Louis Lesmond enters NCAA transfer portal after four seasons at Harvard
Gabriel Pantel-Jouve
French basketball is at a turning point. Long praised for its ability to develop young talent, with an unequivocal slogan (« revealing French basketball »), the LNB sees its model challenged by an evolving NCAA. Thanks to NIL (Name, Image and Likeness) and complete freedom on transfers, the North American university championship is attracting more and more French prospects. The trend is well underway, and the consequences for French clubs could be major.
Until 2021, the NCAA prohibited its athletes from being paid. But since then, everything has changed. Students can now profit from their name, image and likeness (NIL), with commercial deals potentially reaching several million dollars. This system, combined with total flexibility offered by the transfer portal, has transformed the NCAA into a true eldorado for young players. And this, without European clubs, or even the NBA or FIBA, being able to legally intervene.
A simple example: Yohan Traoré has played at three different universities in three seasons. This kind of path illustrates the fluidity of the American system, much more flexible than the European contractual environment, often rigid and poorly paid at this career stage.
The phenomenon is accelerating. In 2025, the list of confirmed departures to the United States is dizzying:
Ilias Kamardine (Dijon)
Roman Domon (Gravelines-Dunkerque)
Wilson Jacques (JL Bourg)
Evan Boisdur (Gravelines-Dunkerque)
Clarence Fondeur Massamba (Monaco)
Yohann Sissoko and Paul Mbiya (ASVEL)
And the wave could continue with potential departures for:
Illan Pietrus and Brice Dessert (Strasbourg), before Maxence Lemoine in 2026?
Nathan De Sousa (Cholet)
Mathis Courbon (Roanne)
Clubs can’t do anything about it. The NCAA, not affiliated with FIBA, doesn’t require a letter of clearance to qualify a player, even if under contract. Result: French development clubs lose their best elements for free.
In this context, agents are fully playing their role. Their mission being to best serve their clients’ interests, it’s perfectly logical that they direct young players toward opportunities as attractive as those offered by the NCAA. Especially since the NIL system proves advantageous for them too, with commissions ranging between 10 and 20%, higher than the 8 to 10% generally practiced in Europe (and that’s without foreign intermediaries). An ecosystem that naturally encourages representatives to push their prospects toward the United States.
This tidal wave could push LNB clubs to revise their approach. Why invest in development if talents leave before even contributing to the sporting project? The risk is clear: offering cut-rate training, inexpensive because unprofitable in the long term. A trend that could eventually impact the LFB as well, if women’s NCAA follows the same evolution.

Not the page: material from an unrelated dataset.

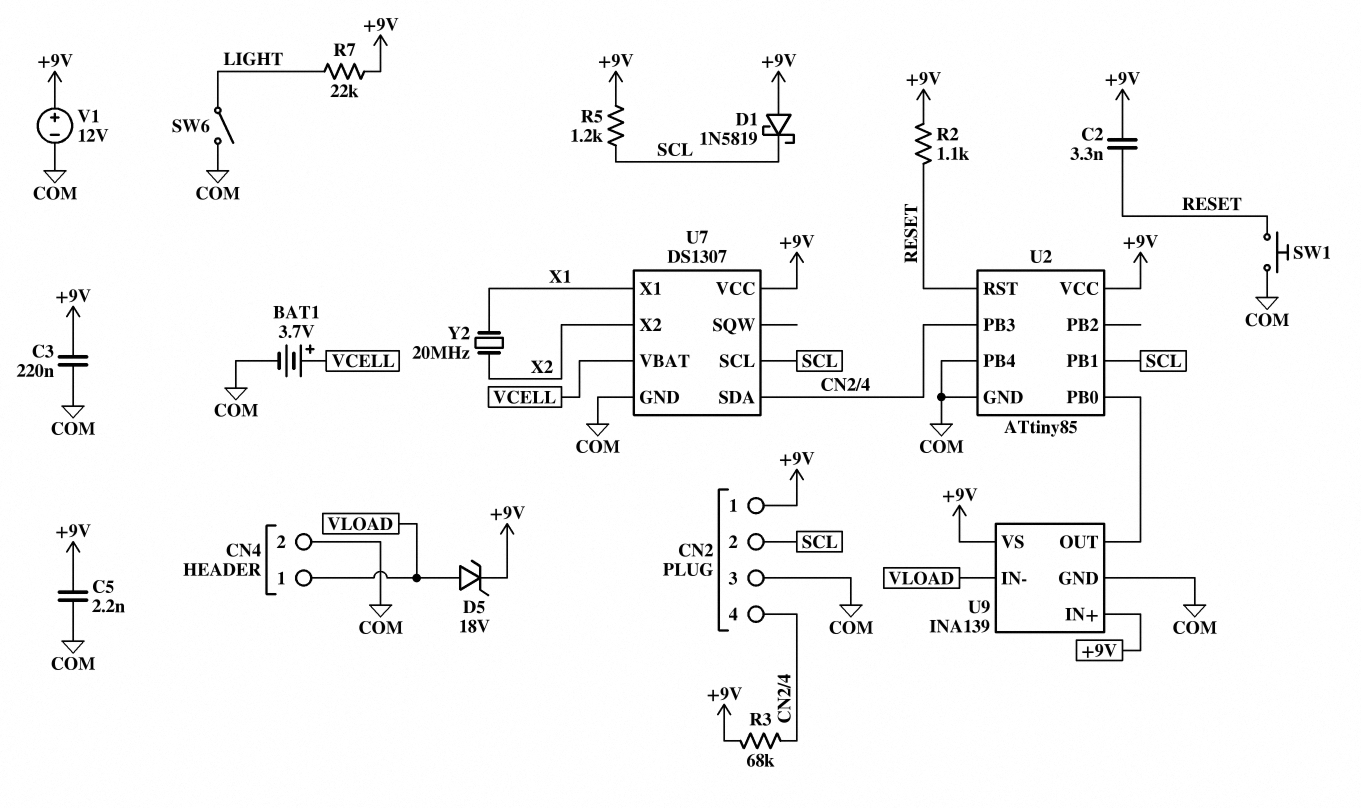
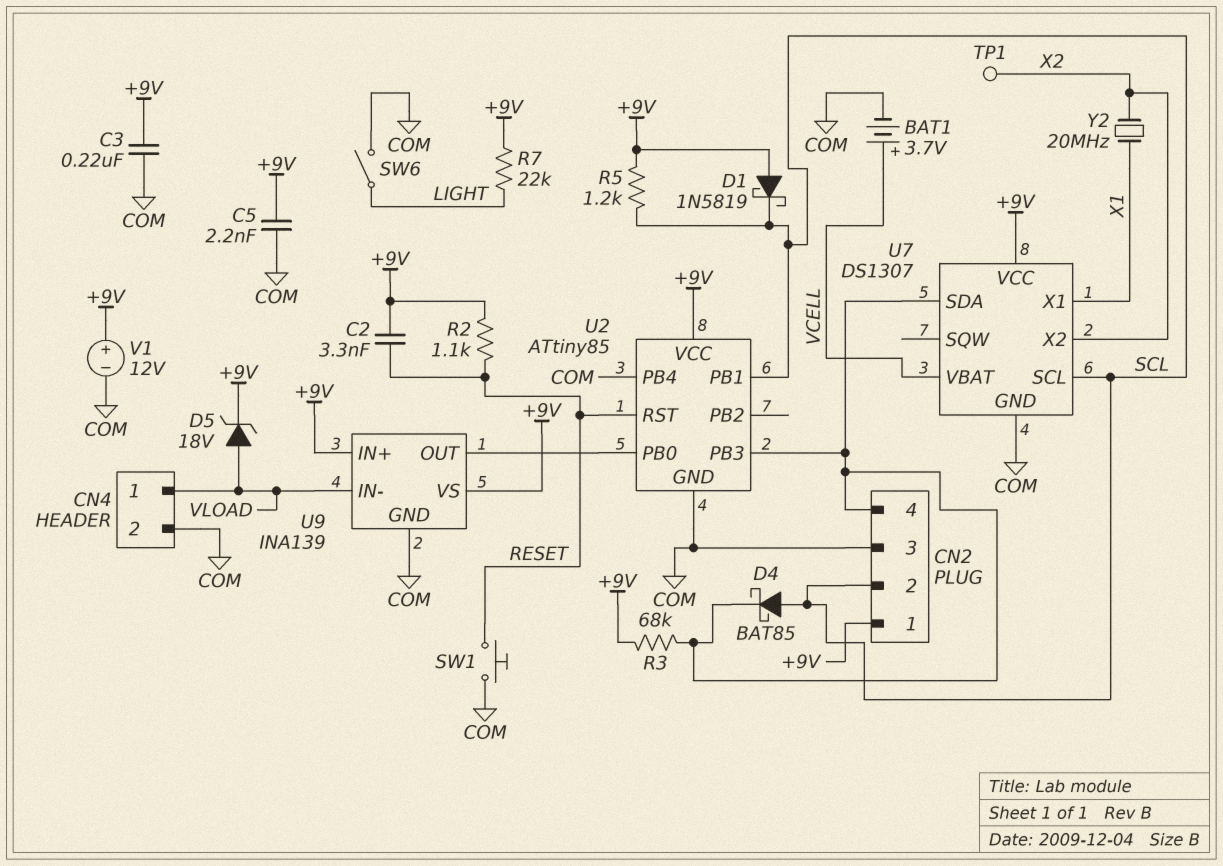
D4: none -> schottky BAT85 (A SCL, K CN2/4)
TP1: none -> test point (X2)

The phenomenon also has repercussions on the NBA Draft. In 2025, only 106 players registered for early entry, the lowest number since 2015, compared to 363 in 2021. Students stay longer in university, well paid and well supported, instead of trying the pro adventure in precarious conditions.
The NCAA thus becomes a royal path, not only for development but also for enrichment. A well-supported player, good on the court and active on social media can sign deals with Nike, Amazon or T-Mobile. To the point where a late pick NBA player could earn less than a star player at Kentucky or Texas.
Faced with this wave, the LNB is powerless. No contractual clause, no training compensation, no legal recourse can slow this movement. Unless the NBA, seeing part of its talent pool stabilize in NCAA instead of arriving prematurely in its league, decides to intervene in turn.
I’ve been warning about this for years. The Kamardine and Domon cases are even worse than I imagined. Even with pro contracts we are ruined…. now the girls will follow it’s dramatic for French basketball https://t.co/Qk5fBugU5n
— Remy Delpon (@RemyDelpon) April 30, 2025
Because today, the NCAA is no longer the amateur sanctuary of the past. It is a market in its own right, with its codes, its agents, its millions. And France, former leader in basketball development in Europe, might just become a mere supplier, without retention power.